1. Fertilization: The journey begins with the fertilization of an egg by a sperm. This single cell, called a zygote, contains all the genetic information needed to develop into a complete organism.
2. Cleavage: The zygote undergoes rapid cell division (mitosis) without increasing in size. This stage is called cleavage, and it results in a ball of cells called a morula.
3. Blastocyst Formation: The morula continues dividing and develops a fluid-filled cavity, forming a blastocyst. This structure consists of two main parts:
* Inner Cell Mass (ICM): This cluster of cells will eventually form the embryo itself. Embryonic stem cells reside within the ICM.
* Trophoblast: These cells will form the placenta and other supporting structures.
4. Implantation: The blastocyst travels down the fallopian tube and implants in the lining of the uterus.
5. Gastrulation: This is a crucial step where the ICM rearranges and forms the three primary germ layers:
* Ectoderm: Forms the skin, nervous system, and other outer structures.

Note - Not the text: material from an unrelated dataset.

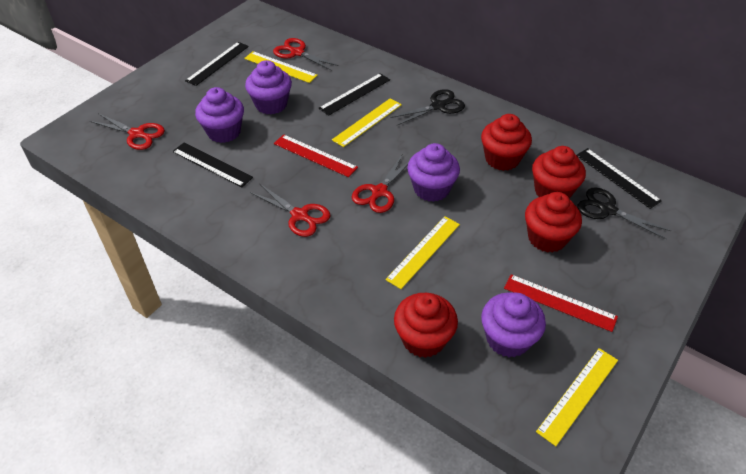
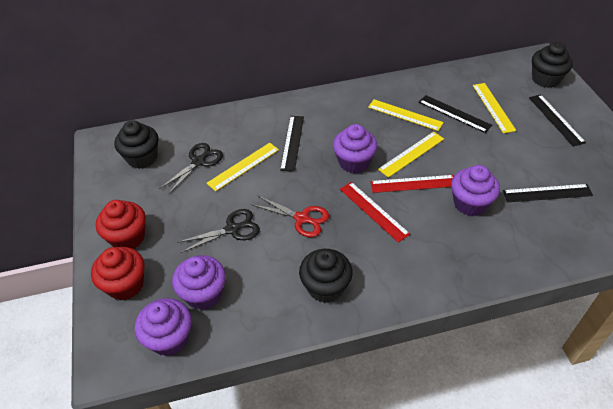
black cupcake: 0 -> 3
red cupcake: 4 -> 2
red scissors: 4 -> 1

* Mesoderm: Forms muscles, bones, blood, and other tissues.
* Endoderm: Forms the digestive system, lungs, and other internal structures.
6. Organogenesis: The three germ layers continue to develop and differentiate, giving rise to all the organs and systems of the body.
In Summary:
* Stem cells are not the starting point for embryonic development. They are already present within the early embryo (blastocyst).
* Embryonic stem cells are pluripotent, meaning they have the potential to develop into any cell type in the body.
* The development of the embryo involves a series of complex and highly regulated processes, leading to the formation of a complete organism.
It's important to remember that the use of embryonic stem cells in research and medicine is a complex and ethically sensitive topic. Understanding the process of embryonic development is crucial for understanding the potential and challenges associated with these technologies.